Emilio Santiago Muiño

Antropòleg climàtic del CSIC

El cronómetro ya es la brújula: por un frentepopulismo climático

Las tareas ecosocialistas más urgentes son redistribuir riqueza y descarbonizar en tiempo récord: la prioridad es vencer al fascismo negacionista en auge construyendo un frente popular climático interclasista, pero parte de la izquierda tiene un problema aquí

25/07/2024 | 06:00

Foto: GETTY IMAGES

* Podeu llegir la versió en català d’aquest article aquí.

En un texto reciente publicado por Rubén Martínez en CRÍTIC, se exponen tesis de relevancia que sin duda deben ser incorporadas a la reflexión y la práctica ecosocialista. Destaco dos: la necesidad de superar un enfoque ecologista basado en el cuestionamiento moral de las decisiones individuales de consumo, y una agenda de transformaciones orientada a reclamar el derecho ecosocial a las infraestructuras.

Frente a un ecologismo sociológicamente naif, Rubén Martínez acierta al recordarnos que las clases populares del Norte global no están acelerando la crisis climática por los efectos agregados de sus deseos irresponsables de consumo. Los hábitos claramente insostenibles de los deciles de renta inferiores del Estado español no son el fruto de una elección. Son producto del chantaje estructural de una sociedad orientada a la acumulación de capital. La tarea ecologista no consiste en promover olimpiadas de coherencia o emitir reprimendas moralistas. Se trata de usar las herramientas de la política para transformar nuestra gramática socioeconómica profunda. Y que la sostenibilidad se pueda volver algo tan espontáneo, fácil e interiorizado como hoy lo pueda estar la competitividad o el impulso de compra. Dicho esto, aunque las clases populares no tengan deseos necesariamente fósiles, las expectativas de felicidad de los de abajo también poseen fuertes compromisos con patrones de vida que implican un impacto climático inaceptable. Por eso el ecologismo debe combinar transformaciones en la economía política con un trabajo pionero de rompehielos ideológico en muchos frentes de la guerra cultural, desde la dieta al transporte. Solo así la sostenibilidad llegará a ser un horizonte aspiracional.
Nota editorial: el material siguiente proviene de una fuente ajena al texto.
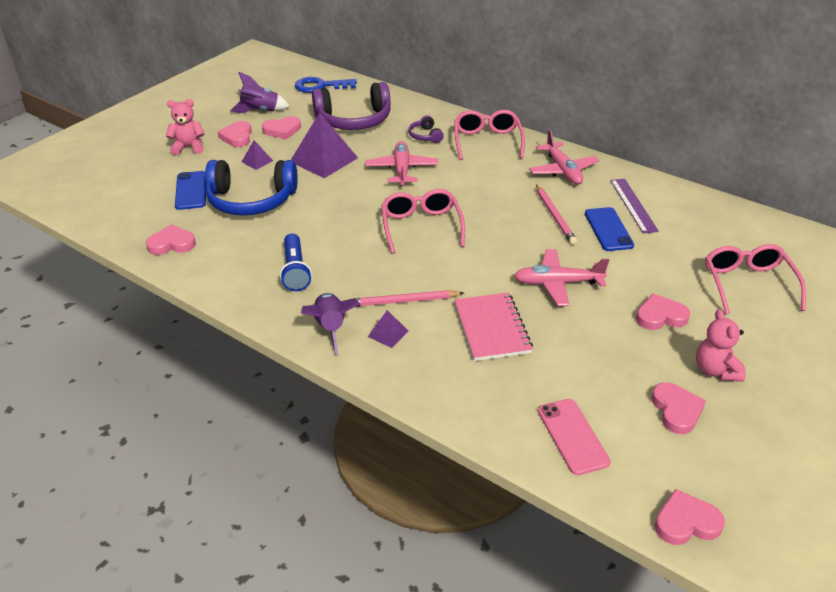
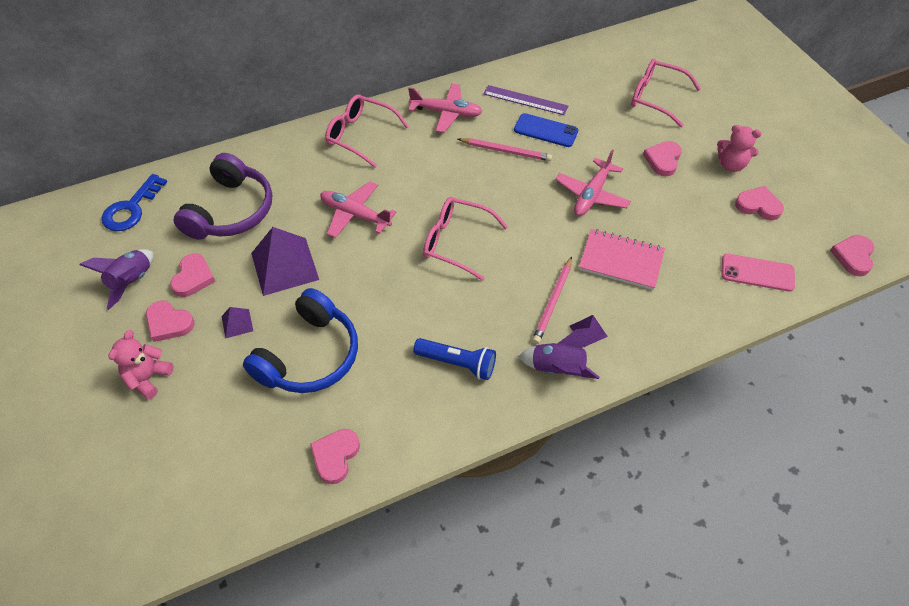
camera: 60 degrees left, 15 degrees up
(191, 190) = (245, 405): blue phone -> none
(425, 136) = (312, 172): purple headphones -> none

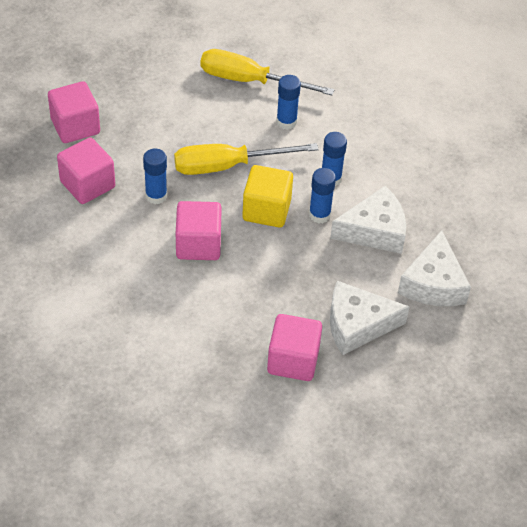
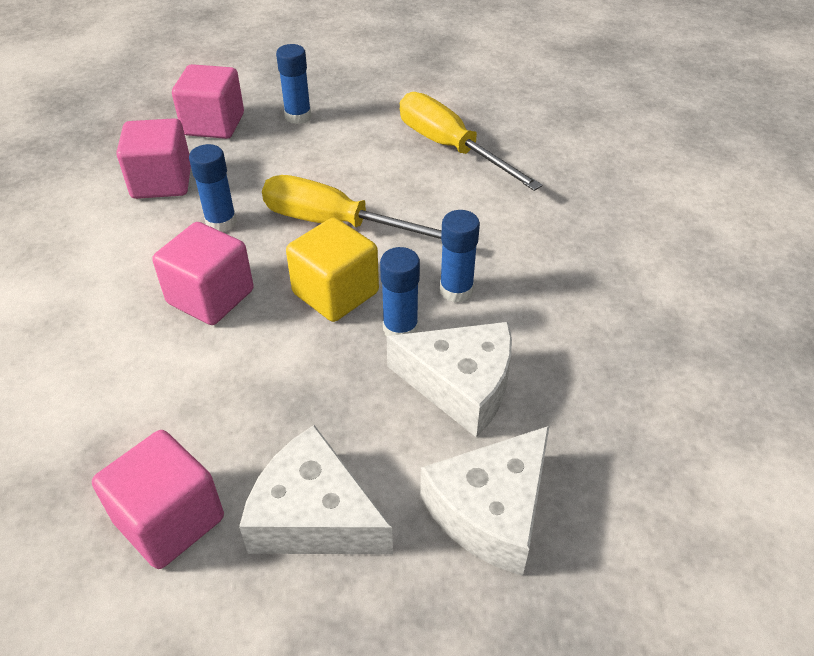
camera: 35 degrees right, 5 degrees down
(286, 122) = (456, 204): blue glue stick -> blue glue stick (298, 116)

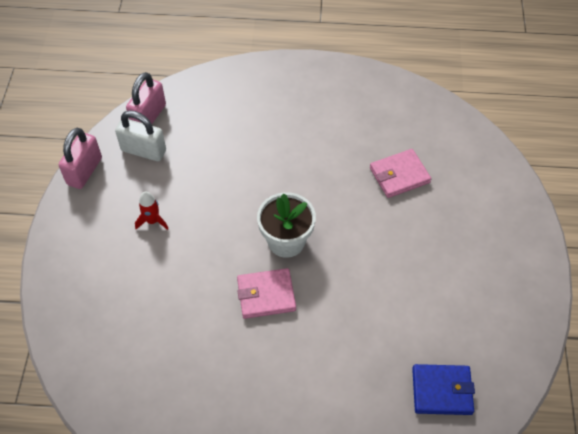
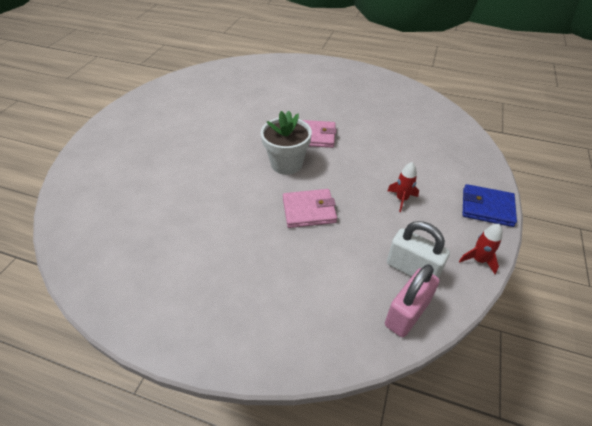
camera: 165 degrees left, 10 degrees down
(84, 171) = (478, 260): pink padlock -> red rocket
(399, 175) = (162, 192): pink wallet -> pink wallet (309, 210)
(442, 391) = (225, 81): blue wallet -> blue wallet (487, 207)

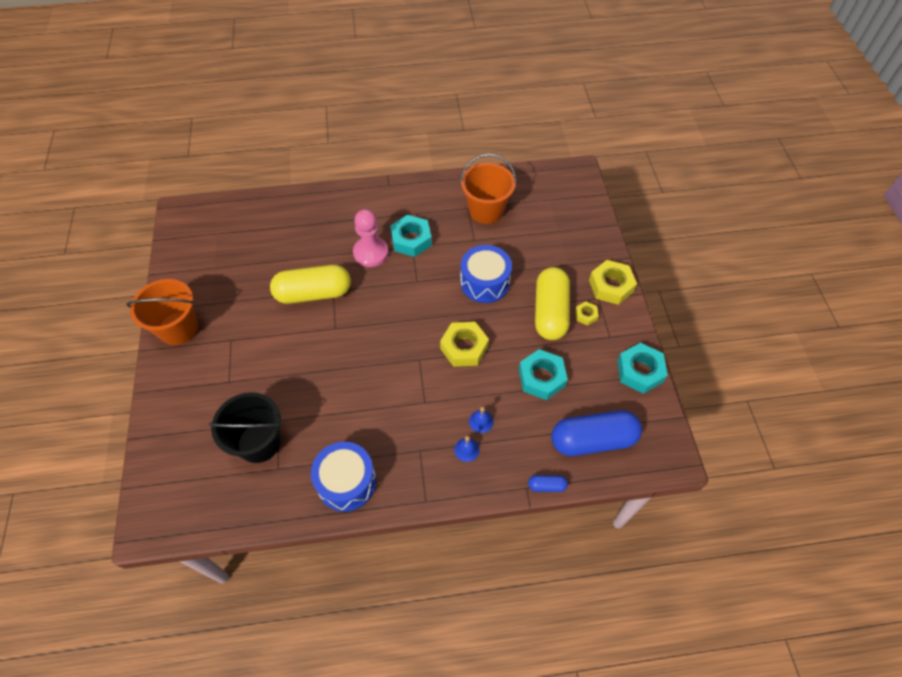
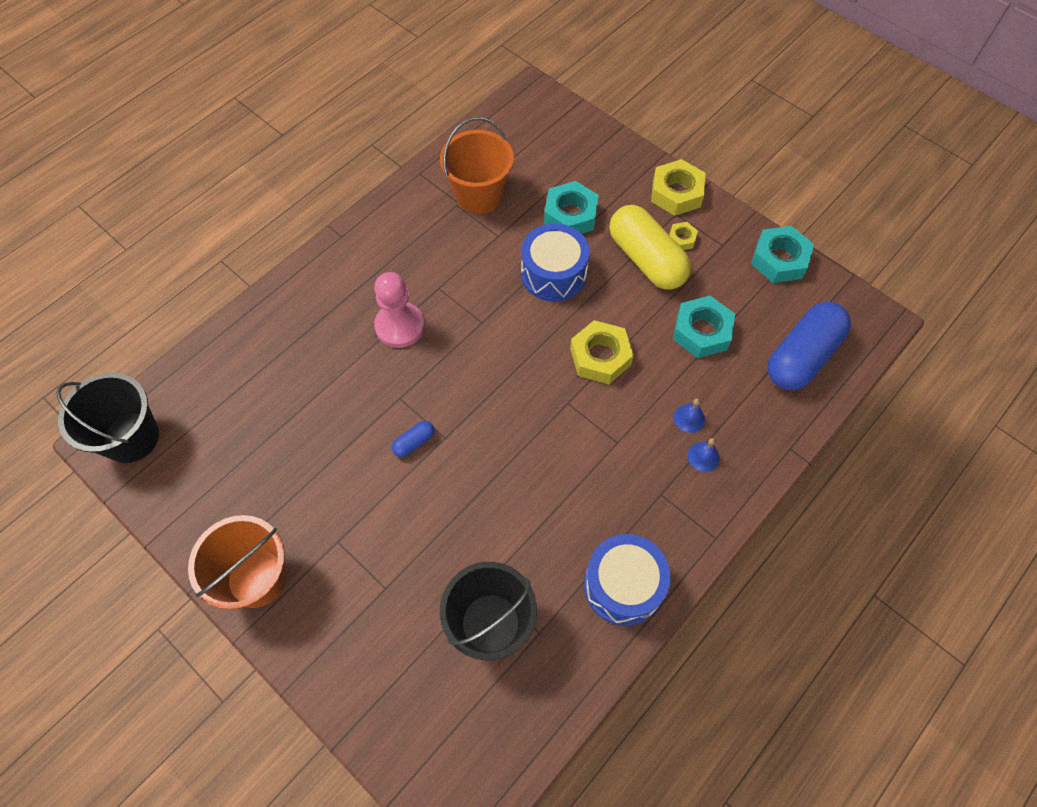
camera: 40 degrees left, 5 degrees up
(193, 218) = (131, 437): none -> black bucket
(313, 293) = (380, 417): yellow capsule -> none
(411, 240) = (430, 281): turquoise nut -> turquoise nut (570, 215)
(546, 486) = (805, 432): blue capsule -> blue capsule (414, 442)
Por otro lado, la propuesta de convertir el derecho a las infraestructuras en uno de los hilos conductores del programa ecosocialista tiene gancho. La idea combina un objetivo estratégico fuerte, alterar a favor de los trabajadores y la ciudadanía común el régimen de propiedad capitalista, con un cierto sentido de la oportunidad histórica: si la ofensiva del capitalismo fósil y sus terminales políticas de ultraderecha no lo bloquean, estamos ya en el inicio de un ciclo de inversión en infraestructuras verdes de enorme magnitud mediante colaboraciones público-privadas. La voluntad del capital por supuesto no es simbiótica, sino parasitaria: básicamente, que el dinero público minimice los riesgos de inversión garantizando beneficios (eso que Daniela Gabor nos enseñó a llamar el consenso de Wall Street). Pero la situación de época, en la que diversas fuerzas desestabilizadoras (económicas, ecológicas y geopolíticas) empujan a una convergencia todavía más incestuosa entre Estado y mercados que la que el neoliberalismo ensayó (nunca olvidemos que la retirada del intervencionismo estatal en la era neoliberal fue selectiva), propicia un campo de juego favorable para imponerle condiciones al capital. Siempre y cuando (el matiz no es menor) contemos con la fuerza social y la pericia política para hacerlo.  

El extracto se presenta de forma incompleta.